As the days went by, however, and no further incident was reported, he began to relax. His words to Osman appeared to have had some effect. On the Copt side, too, all was quiet. One morning he went so far as to say to Nikos that he thought the affair was now over.

“Yes,” said Nikos, “provided that it was the simple case.”

“What do you mean?”

“The simple case,” said Nikos, “is that the matter began and ended with the Zikr. He desecrated the tomb; he has paid for it.”

“Well?”

“The other case is when it doesn’t end there. Suppose Andrus were right? Suppose it were not the whole thing but part of a pattern? That gets more complex.”

“Polo,” said Paul.

“What?”

“Polo. It’s a game you play on horses. There’s a match tomorrow. Would you like to go and see it?”

“No!” said Owen.

“Pity. I’ve arranged for you to take Miss P.”

“I don’t want to watch polo. I’ve got better things to do.”

“Hasn’t everybody? However, that’s not the point. I need her out of the way tomorrow afternoon because things are reaching a juicy stage and I’ve got to work on her uncle.”

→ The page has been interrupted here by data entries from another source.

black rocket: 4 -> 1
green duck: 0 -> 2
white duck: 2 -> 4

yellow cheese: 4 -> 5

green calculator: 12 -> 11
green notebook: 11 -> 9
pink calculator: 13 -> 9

“Couldn’t you find somebody else?”

“I’ve picked you. Though not with the confidence I used to. However, with polo you ought to be all right. Just confine yourself to watching the game, that’s all. If a horse has to be shot, or, I suppose, a rider-perhaps they do that sort of thing in polo; I expect they do since the Army has a hand in it-you don’t have to go out of your way to ensure that she has a ringside seat. Nothing nasty this time, please.”